Mais des mesures avec des émissions « en continu à pleine charge » sont-elles représentatives ? Pas vraiment pour l’ANFR, qui propose un indicateur pour « mieux refléter l’exposition réelle créée par les réseaux 5G à faisceaux orientables ». Il se fonde sur « un modèle d’usage prévisible de la 5G, qui se traduit par l’envoi, dans une direction donnée, d’un gigaoctet de données toutes les 6 minutes ». La vitesse est de 500 Mb/s, le transfert dure donc environ 15 secondes (4 % des 6 minutes).

Les relevés de 6, 8,3 et 9 V/m passent alors à 1,6, 0,8 et 1,1 V/m pour le transfert de 1 Go de données en 5G.

Santé des réseaux vs santé de l’usage

Enfin, interpelé par Stéphen Kerckhove sur les usages des réseaux, Nicolas Guérin défendait la position des opérateurs :

« Il y a une distinction à faire entre la santé des réseaux et la santé de l’usage. Vous parlez de surexposition des enfants aux écrans, les opérateurs ne sont pas responsables de ça, ce n’est pas eux les fournisseurs de contenus, de services, qui envoient en permanences des emails aux abonnés pour télécharger des films, utiliser des services.

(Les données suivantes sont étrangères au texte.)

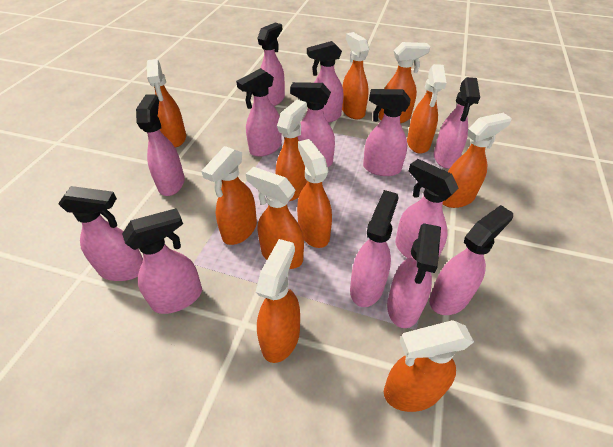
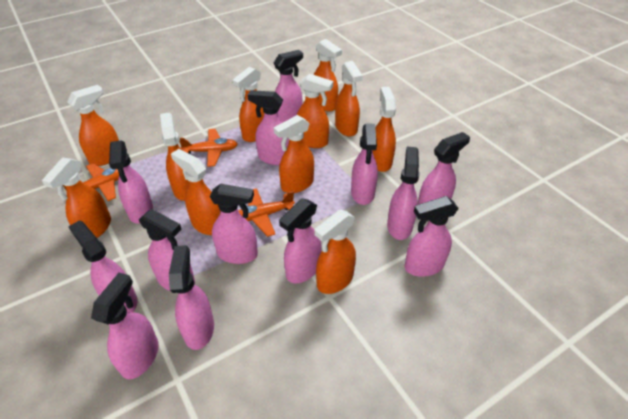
orange plane: 0 -> 3

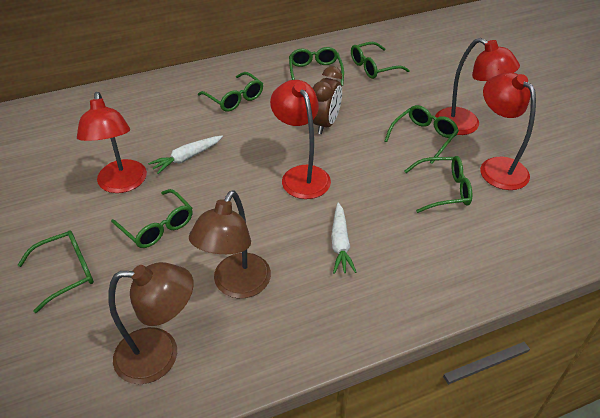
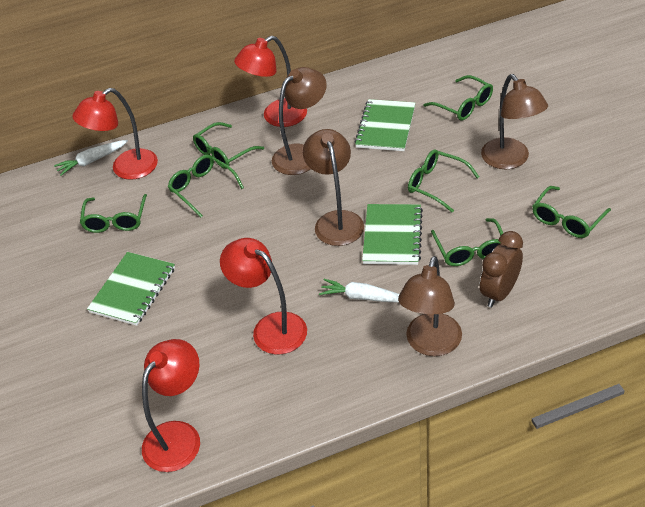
brown lamp: 2 -> 4
green notebook: 0 -> 3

Eux ils fournissent une connectivité, un abonnement qui permet d’accéder à ces services. On est tout à fait d’accord, tous opérateurs confondus, pour travailler activement sur la question de la sobriété numérique ».

Notez enfin que la réunion de ce matin était suivie d’une seconde sur les enjeux environnementaux de la 5G, nous aurons l’occasion d’y revenir prochainement.